The California Governor’s Office of Planning and Research provides a central conduit for guidelines, technical assistance, and coordination with and for state partners and local communities with a focus on land use, climate resilience, and community and high-road economic development. OPR has a unique and important role to play in California’s climate agency ecosystem. Specifically, it serves as an interface with and addresses the needs and concerns of communities at the substate (regional, county, and local) level. In turn, it interfaces with the rest of the government and helps expand capacity for climate action, technical assistance, and partnerships statewide. Within OPR sits the California Strategic Growth Council (SGC), which serves as a clearinghouse and coordinating point for regional and local governments across California and is focused on the state’s most disadvantaged communities.89 Its mission is to “coordinate and work collaboratively with public agencies, communities, and stakeholders to achieve sustainability, equity, economic prosperity, and quality of life for all Californians.”90 SGC implements its mission through four key activities: making investments in infrastructure and conservation programs; conducting outreach and providing technical assistance to support communities seeking to access these investments; and leading and supporting integrated policy initiatives that align with SGC’s mission. The National Climate Task Force—or an agency tasked by them—could serve a similar role, establishing best practices and expectations to be shared and met across agencies with seemingly disparate missions. Additionally, establishing a senior member of the White House staff as a “focal point” would give states and other subnational entities clear points of contact for coordinating and augmenting their climate ambitions. Finally, having a clear focal point providing investments, outreach, capacity-building, and support to the country’s most disadvantaged communities will be critical.

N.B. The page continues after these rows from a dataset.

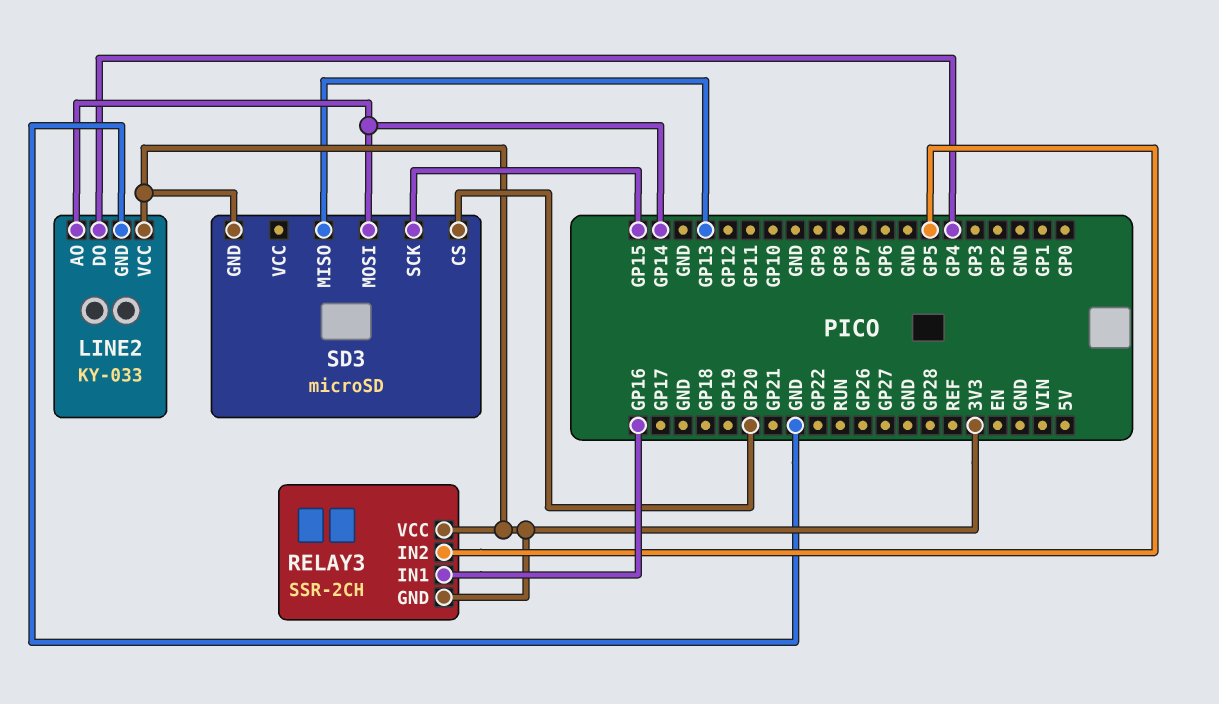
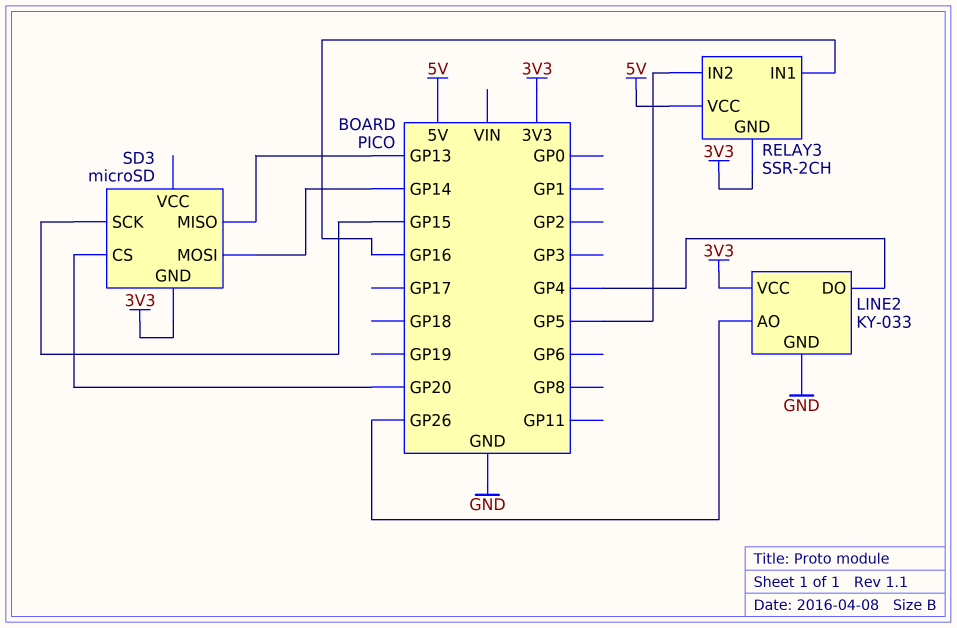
LINE2 pin AO: GP14 -> GP26
RELAY3 pin VCC: 3V3 -> 5V

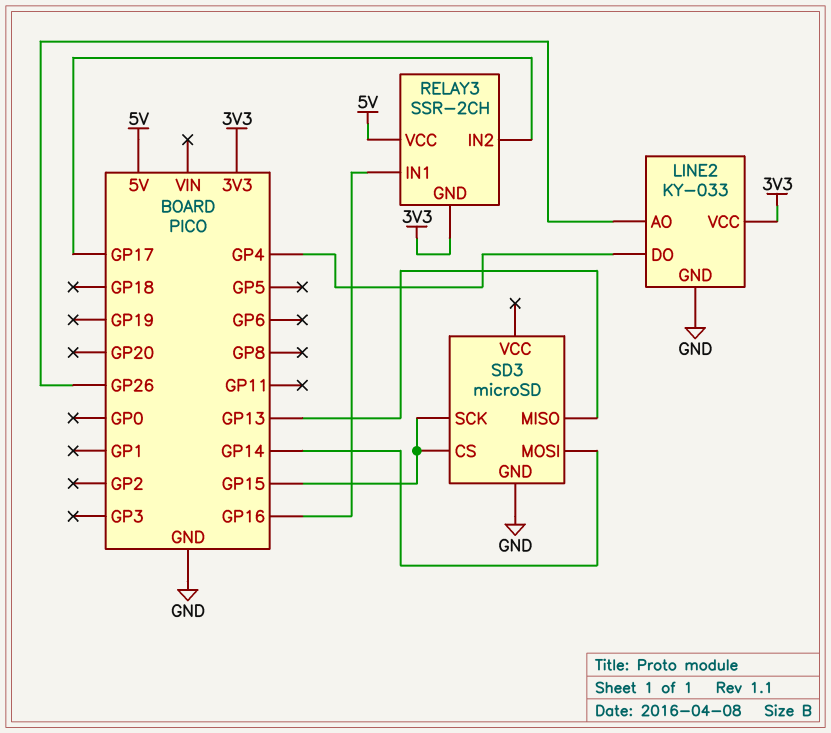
RELAY3 pin IN2: GP5 -> GP17
SD3 pin CS: GP20 -> GP15
SD3 pin GND: 3V3 -> GND

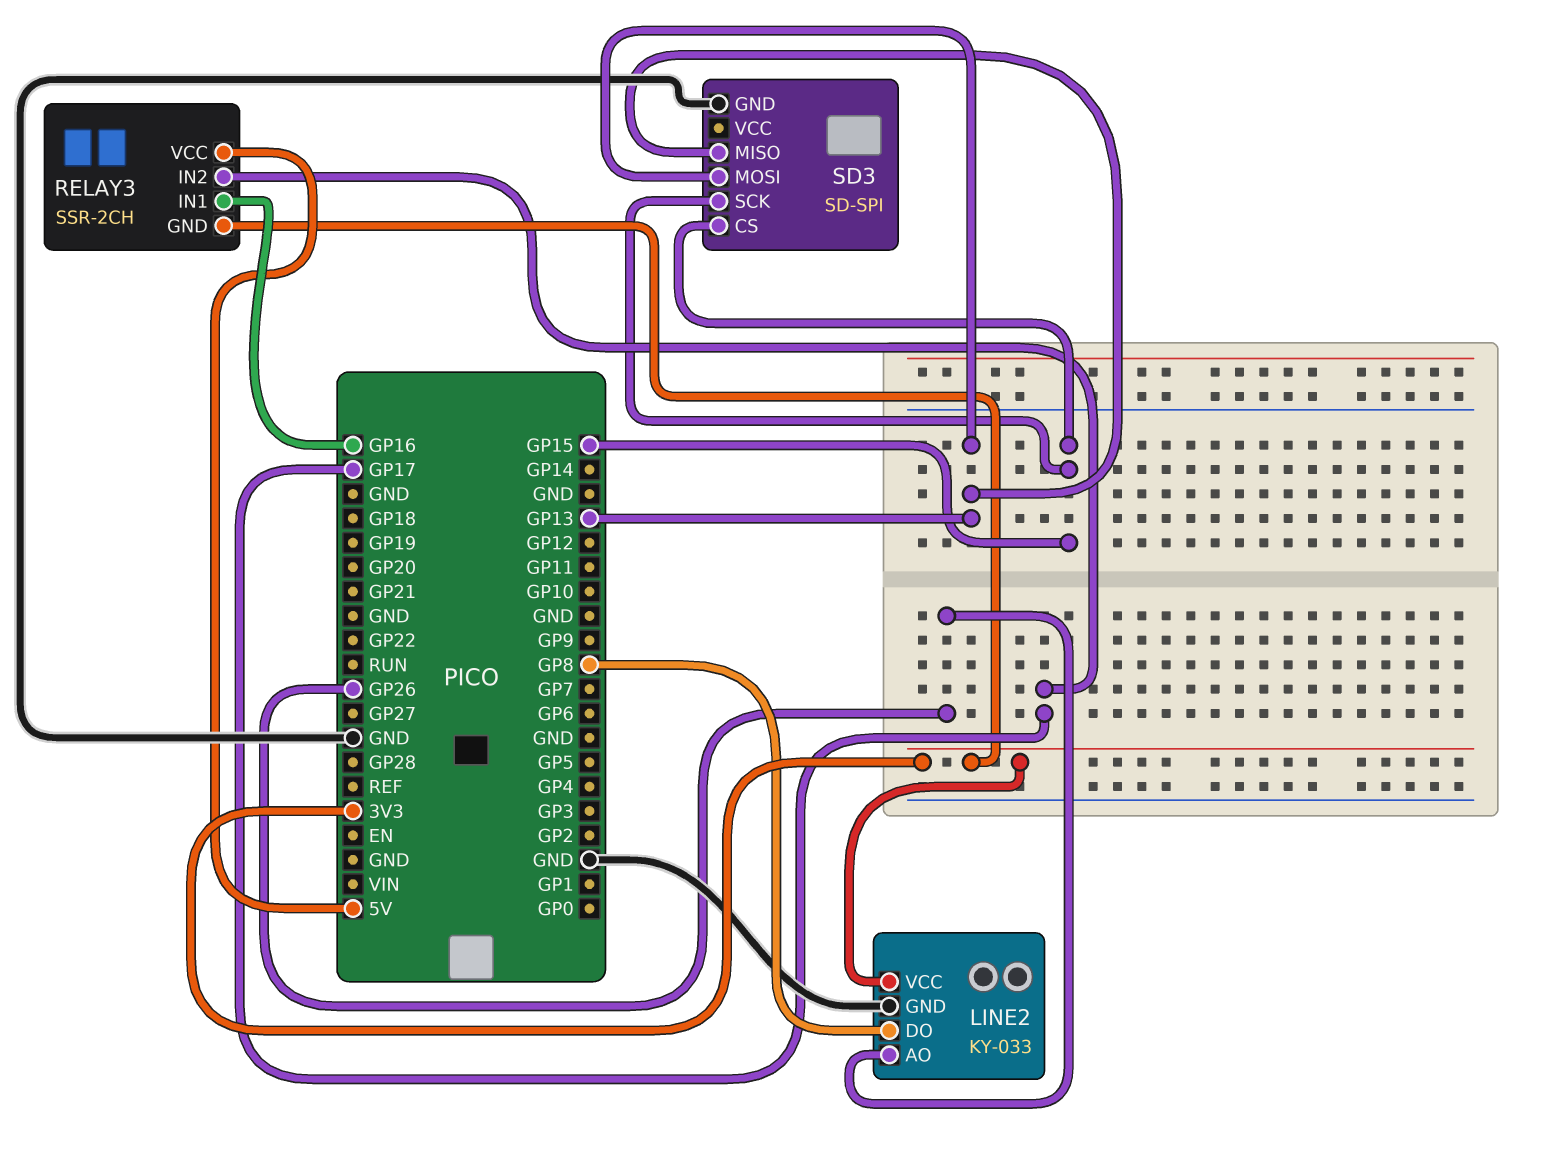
LINE2 pin DO: GP4 -> GP8
SD3: microSD -> SD-SPI
SD3 pin MOSI: GP14 -> GP13

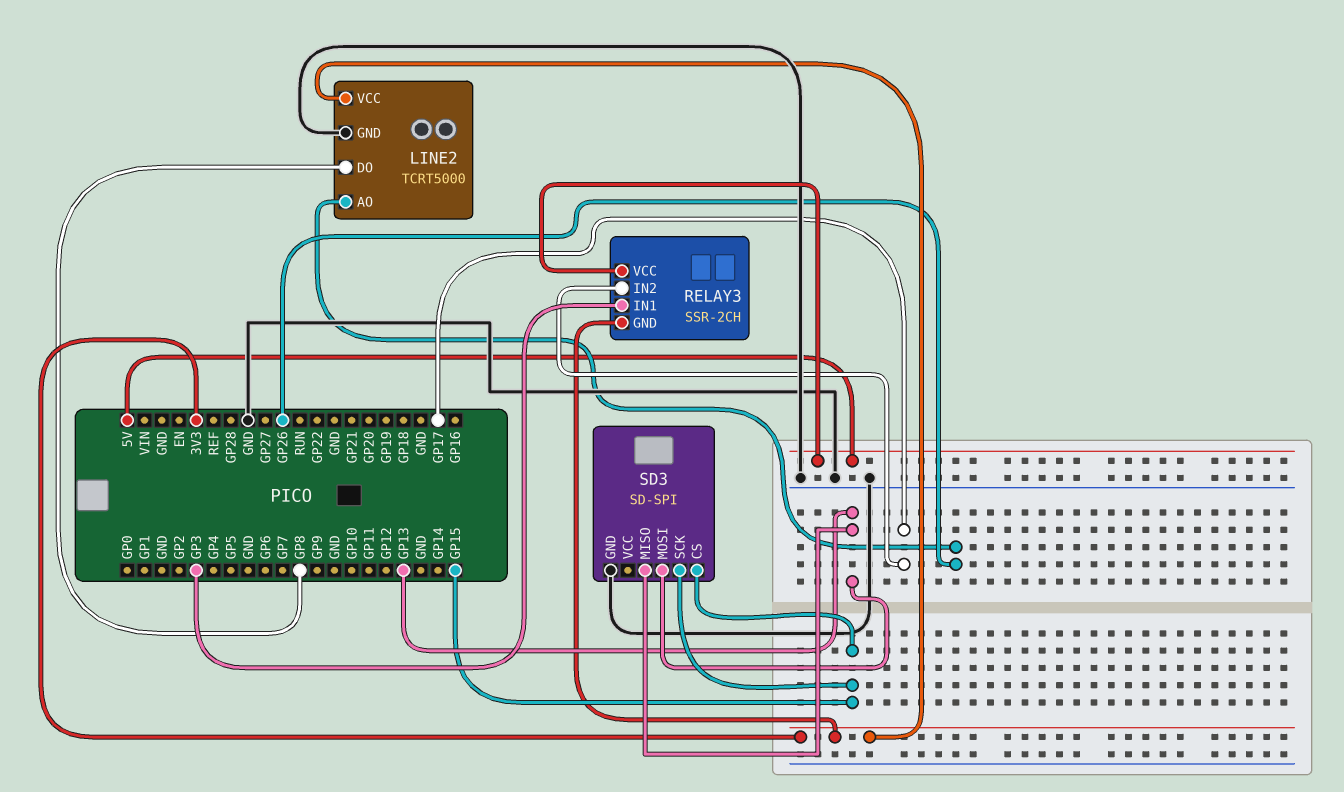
LINE2: KY-033 -> TCRT5000
RELAY3 pin IN1: GP16 -> GP3

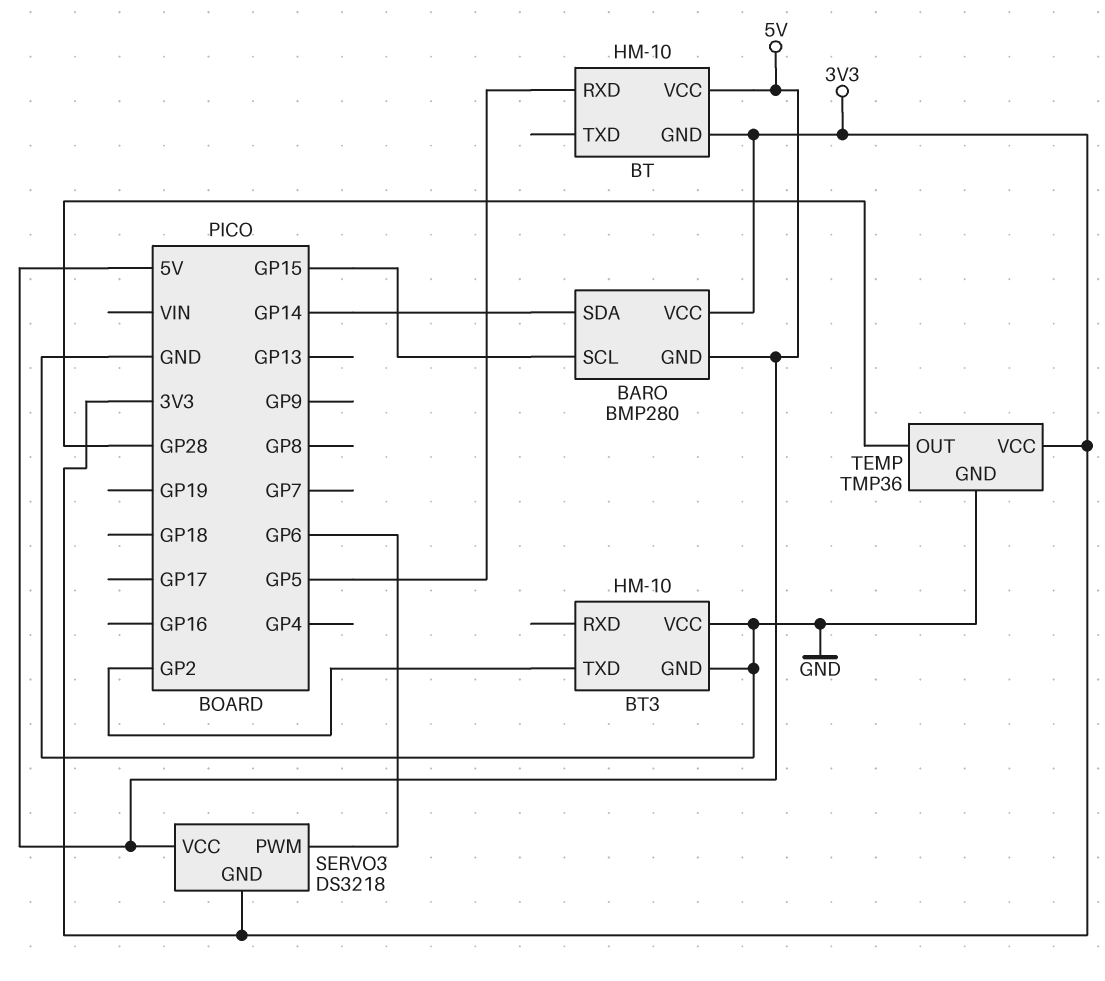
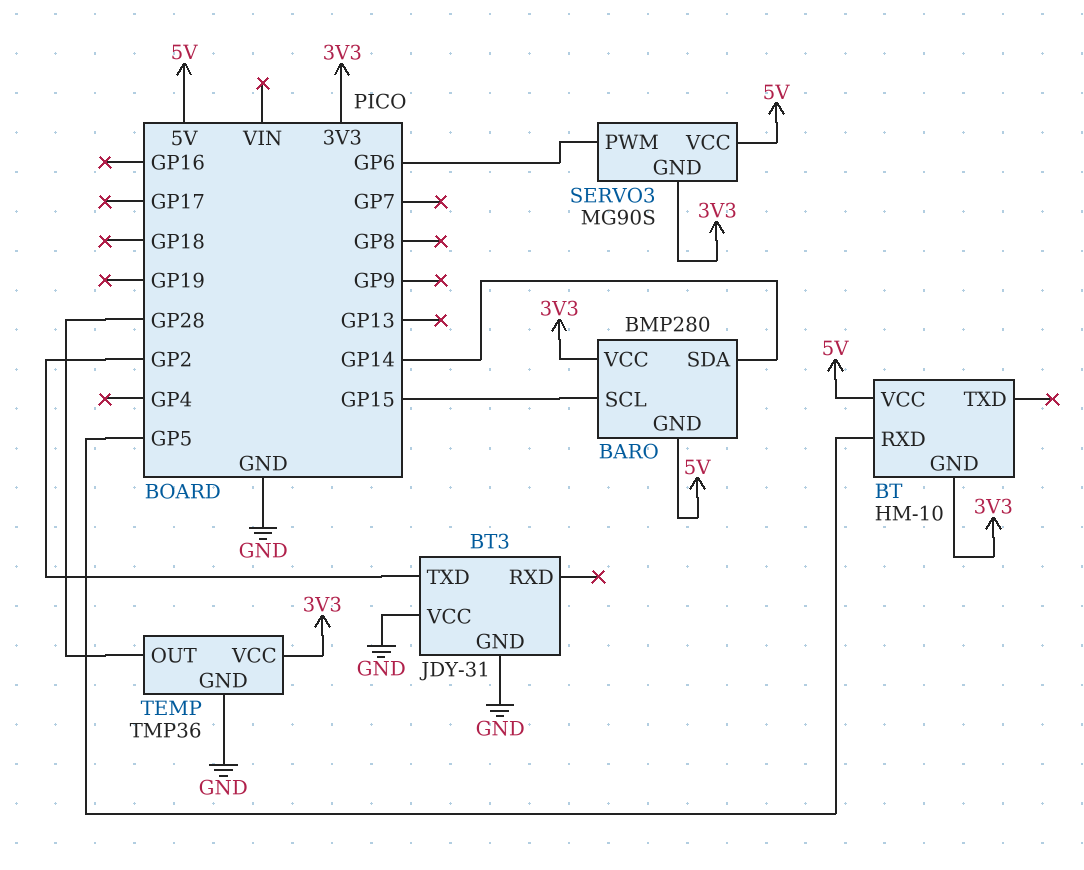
BT3: HM-10 -> JDY-31
SERVO3: DS3218 -> MG90S

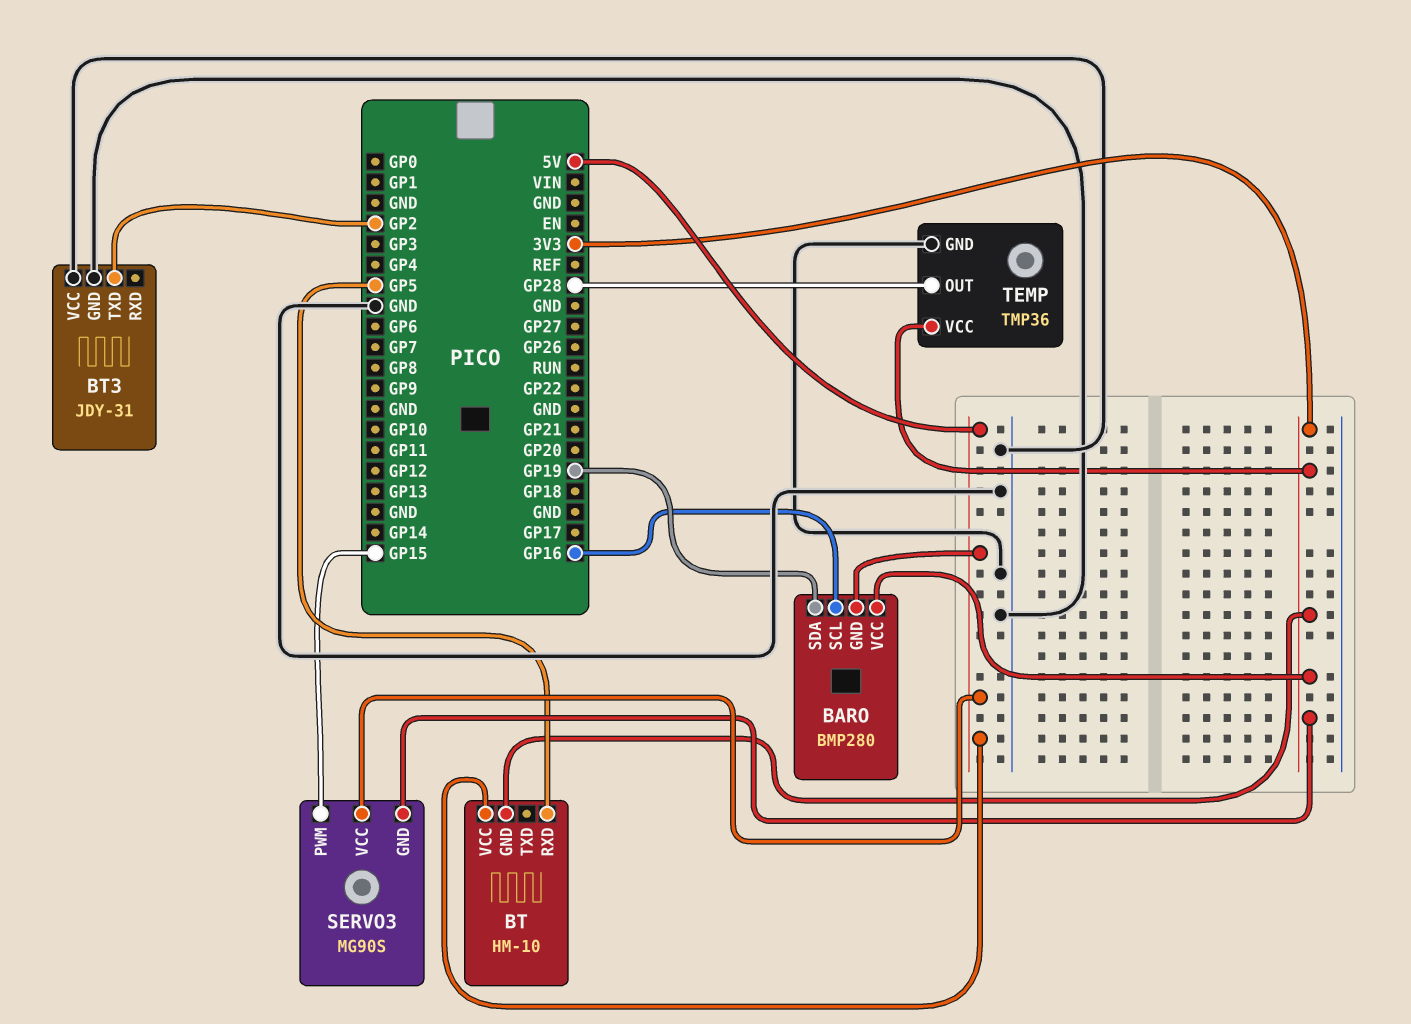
BARO pin SCL: GP15 -> GP16
BARO pin SDA: GP14 -> GP19
SERVO3 pin PWM: GP6 -> GP15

The California model shows that climate action can be a political, economic, and social winner—a policy objective that begets its own success. The broad principles and lessons learned on effective climate leadership, gleaned from California’s experience and outlined in this report, could apply to the Biden-Harris administration and state and local governments seeking to act on climate. This examination offers domestic and international actors the opportunity to gain insights into which aspects of the California approach are appropriate to tailor to their purposes and which can provide a basis for lessons learned as they chart their own course.

About the authors

Aimee Barnes is the founder of Hua Nani Partners and a guest author working on state climate policy with the Energy and Environment Policy team at the Center for American Progress. She also serves as a senior adviser at the California-China Climate Institute and as a nonresident fellow at Columbia University’s Center on Global Energy Policy. She has an M.P.A. in environmental science and policy from Columbia University’s School of International and Public Affairs and a bachelor’s degree from Dartmouth College in environmental studies.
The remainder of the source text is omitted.